Here are the major phases of our first workshop:

  • Review the research reel and take notes — Over the meeting software, we played about an hour’s worth of interview highlights while workshop participants watched. They individually took notes according to some tips and guidelines we presented beforehand.
  • Capture findings in Groupmap — Combing through their notes, participants added their most important findings as digital notes — the equivalent of Post-Its on a wall or a whiteboard in an on-site workshop. We asked our participants to focus on barriers or obstacles to consumers buying the right insurance.
  • Group and prioritize findings — Participants looked for similarities between the findings and moved digital notes into clusters. Once the barriers had been grouped and labeled, we asked participants to vote on which barriers were the most important to address.
  • Discuss solutions — Instead of brainstorming solutions in Groupmap, Kristy and I led a discussion of strategies to overcome the top barriers we’d identified as a team.

Kristy and I had intended to use the solutions discussion as a starting point for our own action plan. But here’s where the magic happened. Our participants found the workshop so valuable that they asked for a follow-up brainstorming session to delve more deeply into solutions.

Overjoyed with our stakeholders’ level of engagement, we set up a meeting for around a week later. This shorter, solutions-focused workshop incorporated a Groupmap board approach to gather many ideas in a fairly tight time frame.

We divided the board into 3 main sections, each focusing on a top pain point from our collective findings:

  • Consumers find it hard to understand the differences between commercial auto products.
  • Consumers find it challenging to identify their business type during the quote process.
  • Web content doesn’t anticipate and address customer concerns and questions.

We gave the client team a set amount of time to brainstorm solutions for each. Then we discussed the merits of the different ideas, how feasible they were, and next steps for our action plan. In under an hour, we took the barriers we had named and converted them into exciting updates that would help educate, motivate, and win over our consumers.

Result: Strong Ideas and Buy-In for More Credible Content

The double workshop, particularly the second one, gave our project team a wealth of strong, practical suggestions. Here are just a few of the content recommendations that emerged from our workshops:

  • Provide specific examples of how coverage works on consumer-facing landing pages.
  • Create an easily scannable graphic or visual to compare different coverages.
  • Expand FAQ content for commercial auto and rideshare insurance.
  • Add testimonials from commercial insurance customers.
  • Add help text to clarify problematic questions on the first page of the commercial insurance quote flow.
  • Anticipate the fact that some rideshare and commercial drivers will try to get a basic personal policy. Redirect them into the right quote application depending on their answers to form questions.

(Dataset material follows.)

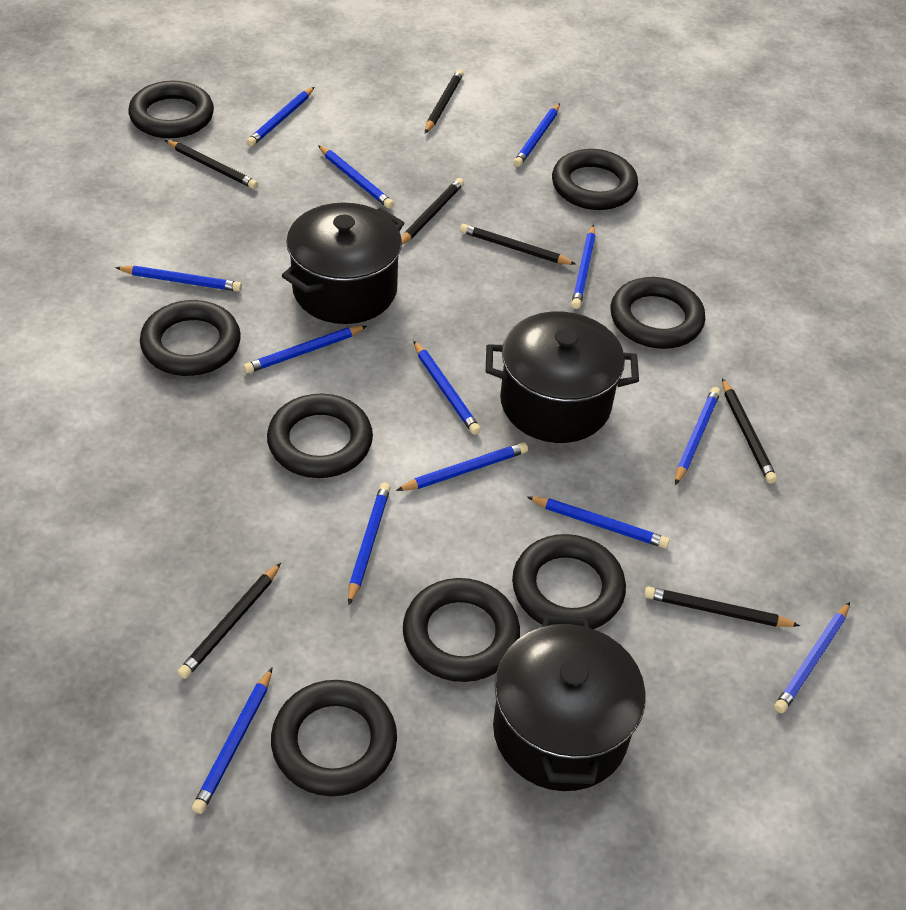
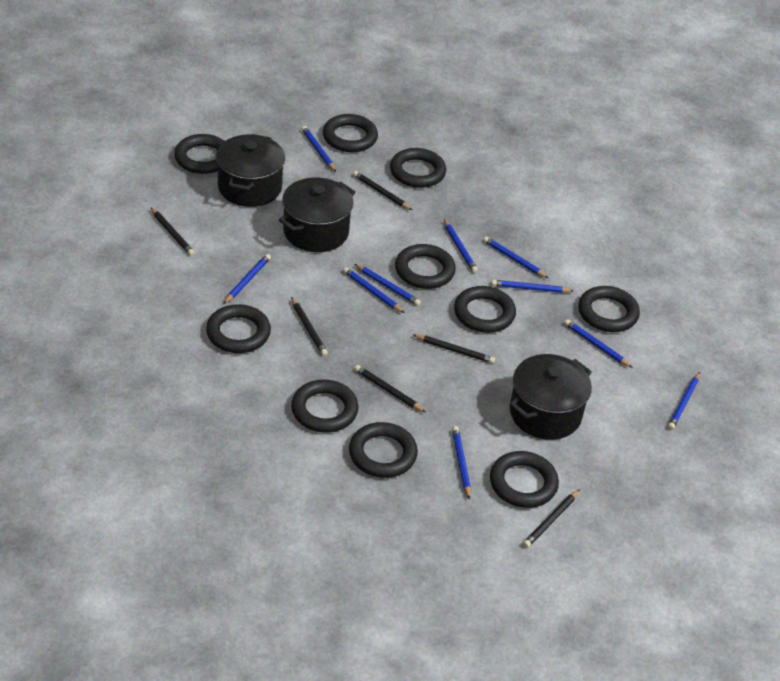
black pencil: 7 -> 6
black ring: 8 -> 10
blue pencil: 13 -> 10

Because they had participated in two workshops, our stakeholders were “bought in” and supportive of what the team wanted to do. For example, they gave us the contacts and blessing we needed to interview the commercial insurance phone agents. Those interviews provided the basis of the FAQ content that Kristy and I developed.

While in-person workshops might have yielded similar results, the flexibility and efficiency of the remote UX workshops enabled us to quickly arrange a lightweight follow-up workshop with the right people “in the room.”

Silent brainstorming on individual computers allowed participant to reflect and share their ideas on a more equal playing field, rather than letting rank or comfort with speaking off the cuff to dominate. We received clever suggestions from multiple client departments. Even comparatively timid members of the project crew felt empowered to speak up and share their ideas. In short, our remote KJ-Method variations yielded creative and actionable solutions, drawing on a variety of perspectives — with the consensus and momentum to move forward.